CHANG’s Artifice | A Meditation on Duality in the Age of Artificiality
- Gen de Art
- 6 hours ago
- 3 min read
This May, The Stallery—Hong Kong’s hybrid creative hub—marks its 10th anniversary with a landmark solo exhibition by its founder and resident artist, CHANG. Titled Artifice, this new body of work is CHANG’s most conceptual and minimalist to date, offering a profound exploration of duality, time, and the contradictions embedded in contemporary existence.

At its core, Artifice grapples with the tension between the natural and the artificial, a theme that permeates every aspect of the exhibition—from the subject matter and materials to the spatial experience it creates. The exhibition opens on 24 May 2025 and runs through 31 August, transforming The Stallery into an immersive Zen Garden where viewers are invited not just to observe, but to participate in a constantly shifting environment.
CHANG, a U.S.-born, Hong Kong-raised multidisciplinary artist, is known for subverting surface expectations through bold contrasts, halftone textures, and culturally layered visual storytelling. His bicultural upbringing, coupled with his red-green colorblindness, informs a visual language that is both deeply personal and strikingly universal. In Artifice, however, he departs from his typical vivid aesthetics to embrace a pared-down, contemplative form—what he calls “meta-minimalism.”
“Artifice strips away a lot of the pillars I’ve leaned on in the past—color, linework, representational imagery—and instead puts focus on concept, stillness, texture, and emotion,” says CHANG. “We’re constantly overstimulated, and I wanted to see what happens when you take that noise away—what’s left, and what that absence makes people feel.”
Inspired by traditional Chinese scholar’s rocks—natural stone formations prized for their abstract beauty and symbolic resonance—CHANG reimagines these ancient objects by embedding them with digital-age symbols like Wi-Fi and Bluetooth icons. These juxtapositions are not meant to be ironic, but reverent. “Scholar’s rocks have never just been about aesthetics,” he explains. “They’re philosophical objects. What happens when you carve into that sacred space and insert something like a like notification? It becomes a weird paradox—timeless and spiritual, but branded with something disposable.”
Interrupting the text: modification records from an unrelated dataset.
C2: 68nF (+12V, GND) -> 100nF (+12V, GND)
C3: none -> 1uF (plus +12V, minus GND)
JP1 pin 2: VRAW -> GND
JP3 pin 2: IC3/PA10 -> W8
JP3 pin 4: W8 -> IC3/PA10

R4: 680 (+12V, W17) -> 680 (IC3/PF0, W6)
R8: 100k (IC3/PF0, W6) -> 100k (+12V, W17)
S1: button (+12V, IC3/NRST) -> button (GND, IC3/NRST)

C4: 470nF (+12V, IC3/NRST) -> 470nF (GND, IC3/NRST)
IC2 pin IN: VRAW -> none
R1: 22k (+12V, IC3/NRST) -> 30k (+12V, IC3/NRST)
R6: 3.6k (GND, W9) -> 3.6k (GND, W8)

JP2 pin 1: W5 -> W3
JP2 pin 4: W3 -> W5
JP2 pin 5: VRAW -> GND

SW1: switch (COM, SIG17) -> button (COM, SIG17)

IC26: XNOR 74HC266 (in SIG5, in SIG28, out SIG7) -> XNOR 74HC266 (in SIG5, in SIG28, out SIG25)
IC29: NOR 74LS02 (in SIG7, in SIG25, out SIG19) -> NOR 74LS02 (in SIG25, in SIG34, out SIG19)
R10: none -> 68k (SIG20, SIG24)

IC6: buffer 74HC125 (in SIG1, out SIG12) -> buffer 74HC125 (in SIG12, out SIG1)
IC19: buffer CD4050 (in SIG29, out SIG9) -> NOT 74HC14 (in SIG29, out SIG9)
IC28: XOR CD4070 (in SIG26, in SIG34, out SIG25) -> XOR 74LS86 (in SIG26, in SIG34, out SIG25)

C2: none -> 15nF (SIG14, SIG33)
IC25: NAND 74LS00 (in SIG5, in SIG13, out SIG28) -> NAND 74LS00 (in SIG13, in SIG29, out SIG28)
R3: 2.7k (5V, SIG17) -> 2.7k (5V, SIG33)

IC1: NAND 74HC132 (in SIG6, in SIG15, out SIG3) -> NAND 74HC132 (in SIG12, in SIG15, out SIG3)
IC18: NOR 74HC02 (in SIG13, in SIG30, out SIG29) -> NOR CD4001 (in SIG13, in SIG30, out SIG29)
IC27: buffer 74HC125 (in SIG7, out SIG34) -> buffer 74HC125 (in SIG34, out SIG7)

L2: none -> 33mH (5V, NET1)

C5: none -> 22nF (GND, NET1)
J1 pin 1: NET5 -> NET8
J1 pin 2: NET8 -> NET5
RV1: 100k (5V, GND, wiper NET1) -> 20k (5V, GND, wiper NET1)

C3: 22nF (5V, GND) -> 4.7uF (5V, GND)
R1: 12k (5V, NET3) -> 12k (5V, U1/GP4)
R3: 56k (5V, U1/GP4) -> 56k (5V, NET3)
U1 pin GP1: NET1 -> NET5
This paradox extends to the processes and materials behind each piece. Ancient methods like hand embroidery and bronze casting sit alongside 3D wood carving and silkscreen printing, embodying the tension between time-honored craft and mass production. One highlight includes two 120 cm high embroidery works that, from a distance, resemble silkscreen prints—only upon close inspection does their intricate craftsmanship become apparent. Such visual sleight of hand challenges the viewer’s assumptions about authenticity and illusion, permanence and ephemerality.
The gallery itself plays an integral role in communicating the exhibition’s themes. Transformed into an artificial Zen Garden, the space features white marble gravel, a faux half-bridge, LED-lit artificial clouds, and a ceiling that mimics grey, overcast skies. Here, CHANG invites viewers to become part of the artwork. Their footsteps shift the gravel, altering the landscape in real-time. Hidden within the gravel are 36 ceramic hearts, nearly invisible unless closely examined—reminding visitors that meaning requires attention, patience, and presence.
“Your presence literally reshapes the landscape,” CHANG notes. “That’s the point: creation and destruction are always happening at the same time. And sometimes, if you’re paying attention, you stumble upon a moment of joy too.”
In a world increasingly defined by binaries—authentic vs. fake, digital vs. physical, East vs. West—Artifice asks viewers to reconsider these divisions. CHANG doesn’t aim to resolve contradictions but to hold space for them, staging a quiet conflict where ambiguity is embraced, and answers are intentionally elusive.
The exhibition’s title—Artifice—is itself a nod to this ambiguity. Is artifice deception or ingenuity? Synthetic or sublime? As CHANG puts it, “AI is the ultimate dichotomy. It’s dead, but it’s alive. This exhibition is about those kinds of conflicts—the human-made versus the natural, the new versus the old, the real versus the artificial.”
For CHANG, who began his career by founding The Stallery as both a personal studio and a public platform for art, Artifice marks both a creative milestone and a philosophical turning point. “This series is a way of challenging my own status quo as I go into my second decade as an artist,” he reflects. “It’s less about providing clarity and more about inviting contemplation.”
With Artifice, CHANG offers a meditative yet urgent reflection on what it means to be human in an increasingly artificial world. In its quietest moments and subtlest textures, the exhibition resounds with questions that linger long after viewers leave the space: What is real? What is lasting? And how do we find meaning in the grey areas between?